Fingerprinting of freshly separated and cultured cyanobionts from different Azolla species using morphological and molecular markers

Differentiation of freshly separated (uncultured) and cultured cyanobionts of Azolla species was carried out employing morphological markers and profiles generated using SDS-PAGE and PCR–RFLP of 16S rRNA. The cell dimensions of vegetative cells, heterocysts and heterocyst frequency (25–28%) of the freshly separated cyanobionts were distinctly higher than that those recorded for the cultured cyanobionts (7–10%). The SDS-PAGE profiles of whole cell proteins of cultured cyanobionts (comprising 28–30 bands) and those of freshly separated cyanobionts (consisting of 6–10 bands) exhibited distinct differences and unique bands. AluI was able to discriminate freshly separated cyanobionts from cultured cyanobionts of same species of Azolla. The profiles of cyanobionts (freshly separated and cultured) of A. rubra (RU6503) generated using the restriction enzyme AluI were distinctly different from other cyanobionts and unique bands were observed in both cyanobionts.
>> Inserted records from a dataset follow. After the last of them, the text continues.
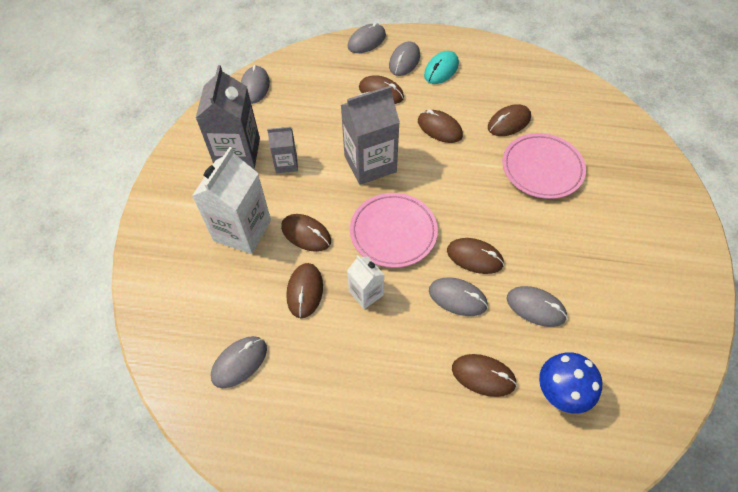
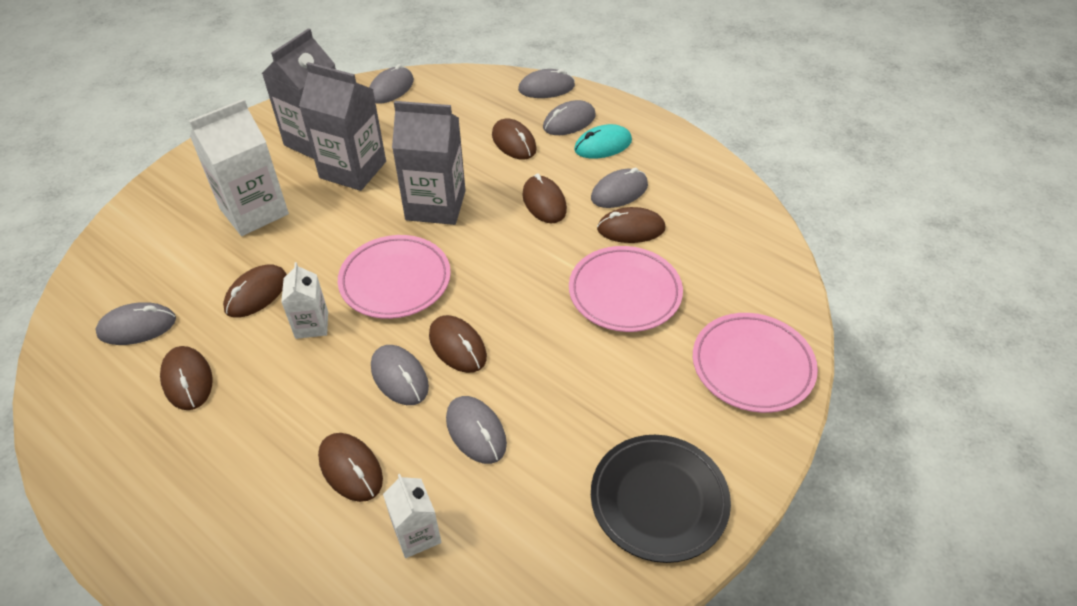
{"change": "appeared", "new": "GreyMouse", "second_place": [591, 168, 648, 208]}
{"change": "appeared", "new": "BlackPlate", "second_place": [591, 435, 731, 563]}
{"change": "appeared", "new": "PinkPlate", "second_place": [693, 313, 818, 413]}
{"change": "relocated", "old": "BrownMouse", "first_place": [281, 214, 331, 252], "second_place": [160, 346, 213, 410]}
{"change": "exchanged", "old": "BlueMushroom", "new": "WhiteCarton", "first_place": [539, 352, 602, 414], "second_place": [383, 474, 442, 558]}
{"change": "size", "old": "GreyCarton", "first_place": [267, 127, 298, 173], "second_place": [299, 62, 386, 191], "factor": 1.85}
The cultured cyanobionts from A. microphylla (MI4018), A. filiculoides (FI1001) and A. pinnata (PP7001) showed the presence of a distinct band of 450, 622 and 307 bp, respectively. Three common bands of 500, 400 and 275 bp were recorded in the AluI restriction profiles of all the freshly separated cyanobionts. 16S rRNA PCR–RFLP analyses confirmed the existence of primary and secondary cyanobionts in the leaf cavities of different Azolla species. These techniques can be utilized for discriminating between freshly separated and cultured cyanobionts of Azolla and provide reliable fingerprints for these strains.